Sarah Paulson Isn’t Here For Any Ageist Critiques Of Her Relationship

She’ll "cut a b*tch" who dares disrespect her loved ones.

Sarah Paulson might not be the deranged, homicidal nurse she plays in Netflix’s Ratched, but she will “cut a b*tch” who dares disrespect her loved ones. Sarah Paulson addressed the ageist fixation on her relationship with Holland Taylor in a new interview published on Tuesday, and admitted she is very protective of her close friends and family. The actor, 45, opened up about her relationship with Taylor, 77, in a conversation with author Roxane Gay for Harper’s Bazaar. When asked about the public fixation and critiques of the duo’s age gap, she pointed to two things: death and ageism.

More specially, Paulson cited the avoidance of our own mortality as a factor of the fixation, as well as "our own ageist thinking and the idea that to be old is to cease to have any desire." That said, Paulson insisted that the attention that she and her partner receive is largely positive. And when she does hear anything negative, she has zero tolerance for it. “Anybody says anything about any person I love in a way that is disrespectful or cruel and I want to cut a b*tch,” Paulson said.

Given her sinister turns in Ryan Murphy’s TV series American Horror Story and now, Ratched — Murphy’s latest Netflix psychological thriller that chronicles the origins of nurse Mildred Ratched, the antagonist from Ken Kesey’s 1962 novel One Flew Over the Cuckoo’s Nest — Paulson could likely very well "cut a b*tch," indeed, so it’s probably best not to utter any ill speak about her love life.

Paulson and Taylor have been linked since 2015, after Taylor appeared on the Death, Sex & Money podcast and gushed about her partner. While she didn’t divulge Paulson’s identity at the time, Taylor said her partner was younger and the two have discussed marriage. “It’s the most wonderful, extraordinary thing that could have ever possibly happened in my life,” she said of the relationship. Post-interview, multiple sources confirmed to PEOPLE that the two were an item.
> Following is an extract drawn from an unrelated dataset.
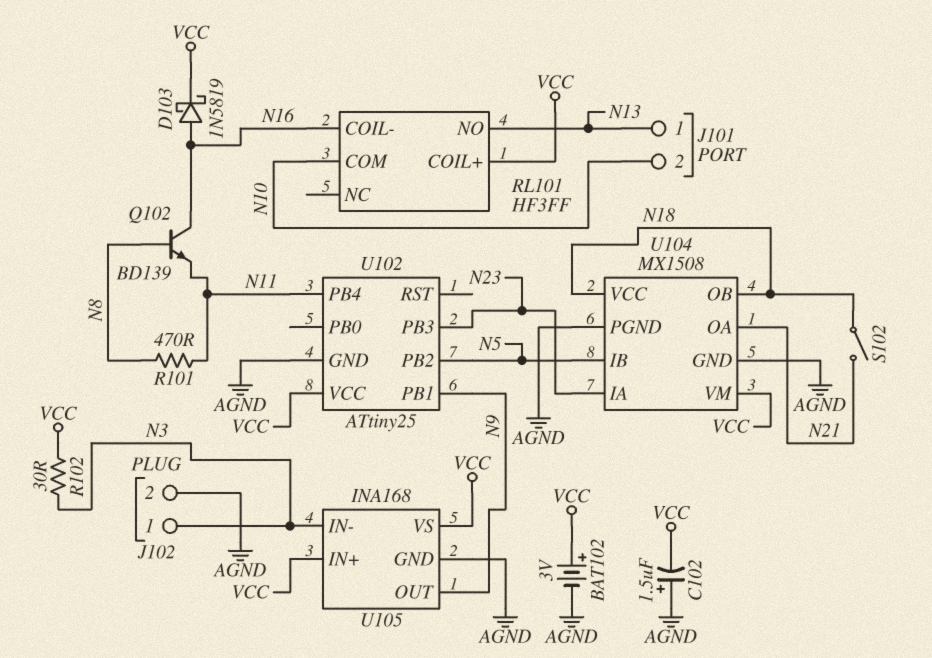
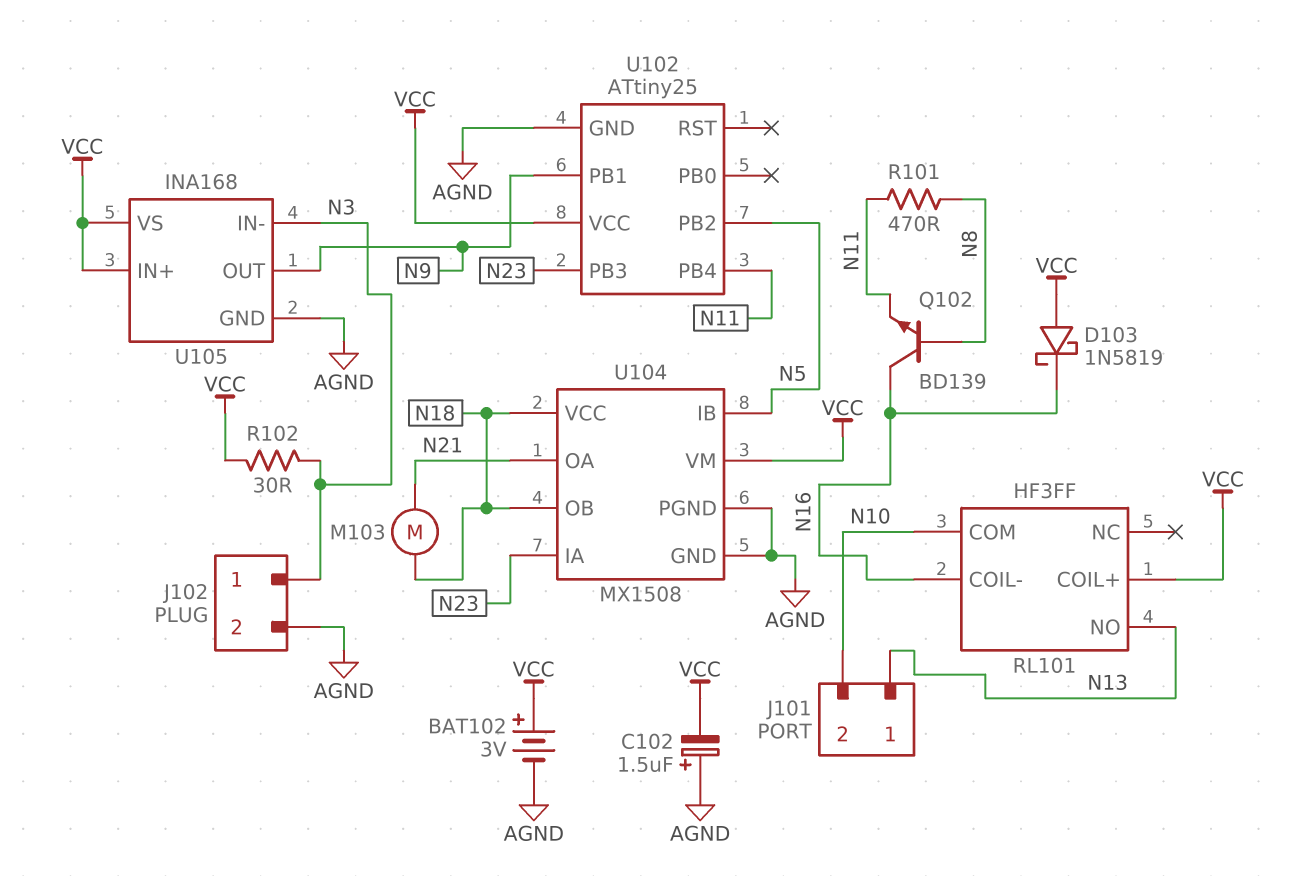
D103: schottky 1N5819 (A N16, K VCC) -> schottky 1N5819 (A VCC, K N16)
M103: none -> motor (N18, N21)
S102: switch (N18, N21) -> none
A year later, Paulson opened up about their unorthodox relationship in an interview with The New York Times, revealing she was in love. “My choices in romantic partners have not been conventional, and therefore the idea that it is ‘other’ makes it compelling,” she said. “If my life choices had to be predicated based on what was expected of me from a community on either side, that’s going to make me feel really straitjacketed, and I don’t want to feel that,” Paulson added. “What I can say absolutely is that I am in love, and that person happens to be Holland Taylor.”